You see the intellectual difficulty. What if we are more safe? Who cares about the moral costs?

“The State Department’s programme, dubbed by US officials as a “democracy assistance” initiative, is part of a wider Obama administration effort to try to stop the retreat of pro-Washington secularists,” writes Emad Mekay, the brilliant young Berkeley student who authored the article.

Read the whole article to learn the fascinating and intricate details, almost as clever and carefully orchestrated as spying during the Cold War. And I have nothing against spying or pursuing foreign policy cleverly.

But times have changed.

There is no Cold War. China and America, the world’s two greatest protagonists are so incredibly dependent upon one another that “live-and-let-live” has been reduced to “self preservation.”

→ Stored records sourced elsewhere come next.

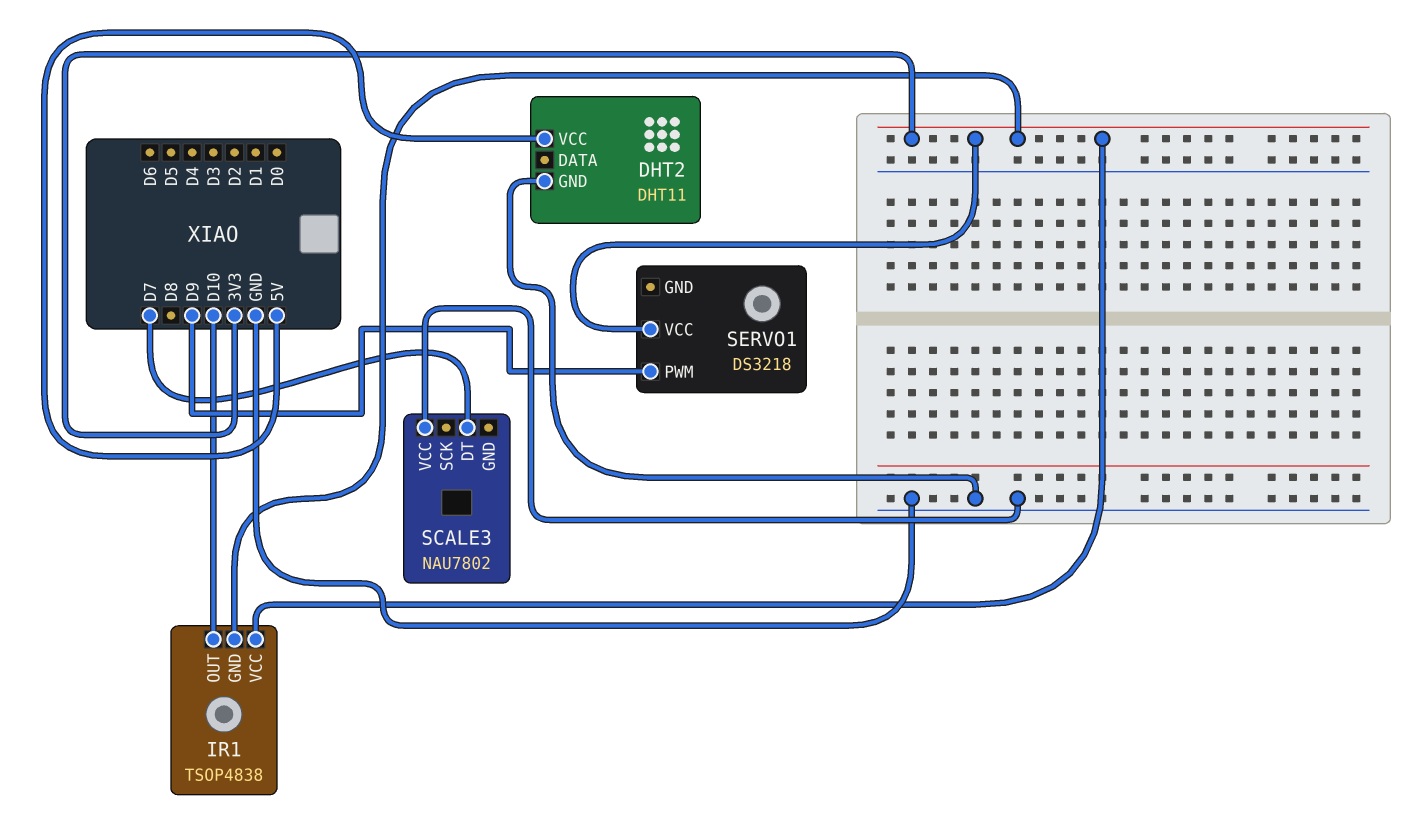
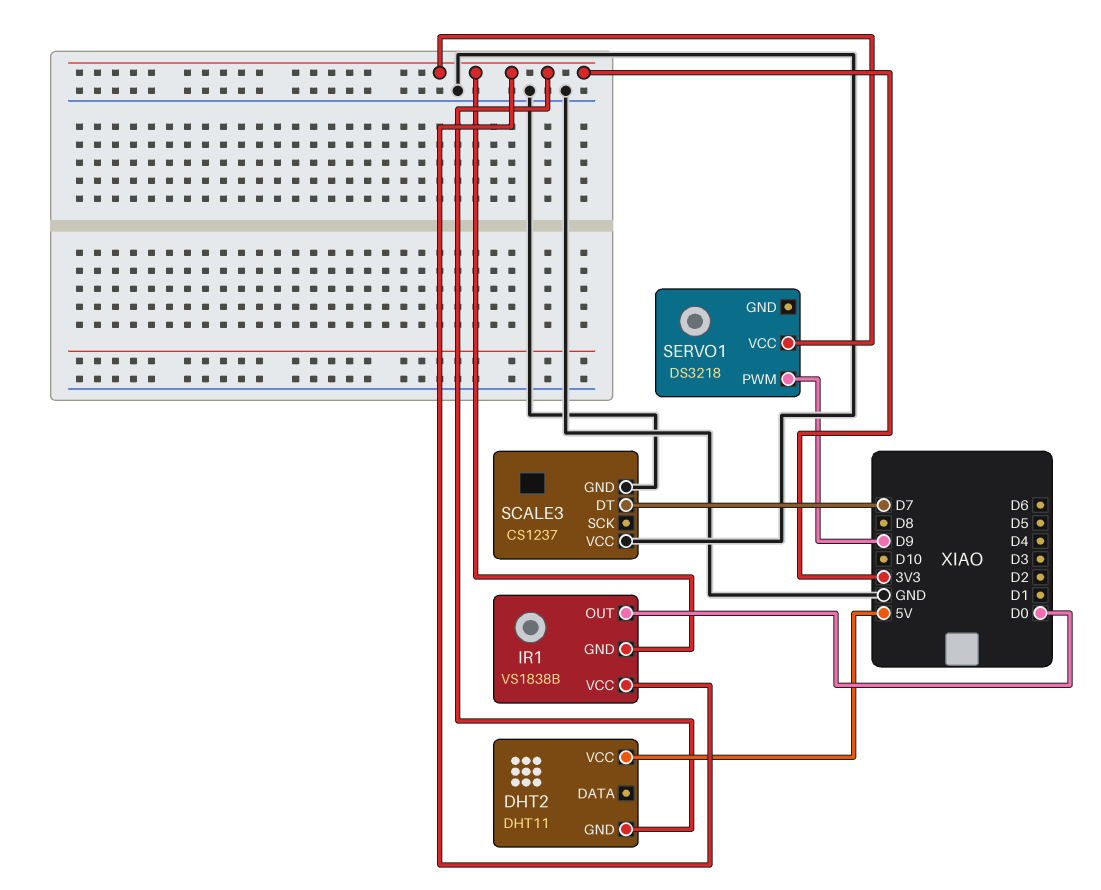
DHT2 pin GND: GND -> 3V3
IR1: TSOP4838 -> VS1838B
IR1 pin OUT: D10 -> D0
SCALE3: NAU7802 -> CS1237
SCALE3 pin GND: none -> GND

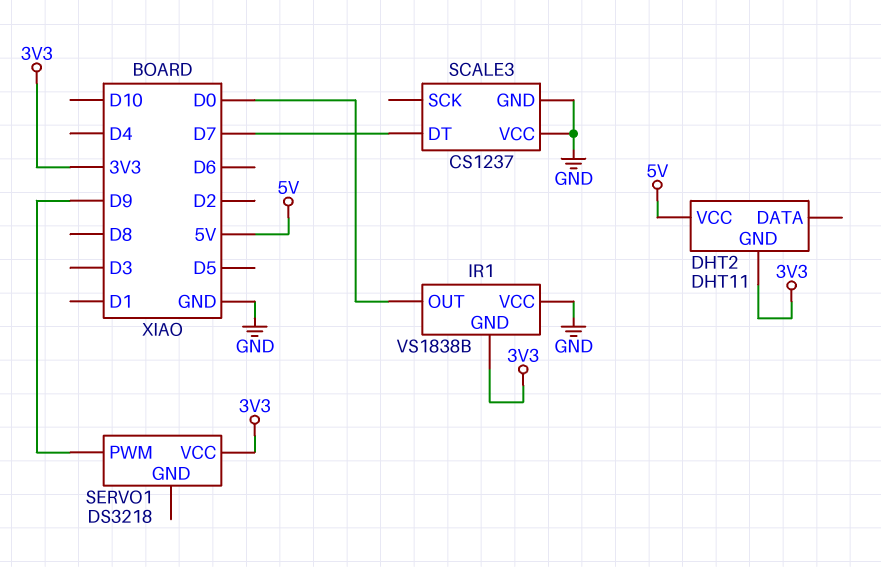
IR1 pin VCC: 3V3 -> GND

All that’s left, really, is the War on Terror. It’s a high-tech version of Bobby Kennedy’s destruction of the mob. There’s nothing illegitimate about it, and more to the point, there’s nothing overly American about it.

The War on Terror actually came a bit later to America than to Britain, Germany, Japan and a host of other countries. We may have been the site of the greatest single terrorist event, but I for one believe that was because of a bumbling administration who failed to see simple warning signs.

It was a failure of that one administration, not a failure of policy.

The blurry edge of legality, particularly in a global perspective, gives enormous latitude to those in power to fiddle with morality.

Obama’s gone too far.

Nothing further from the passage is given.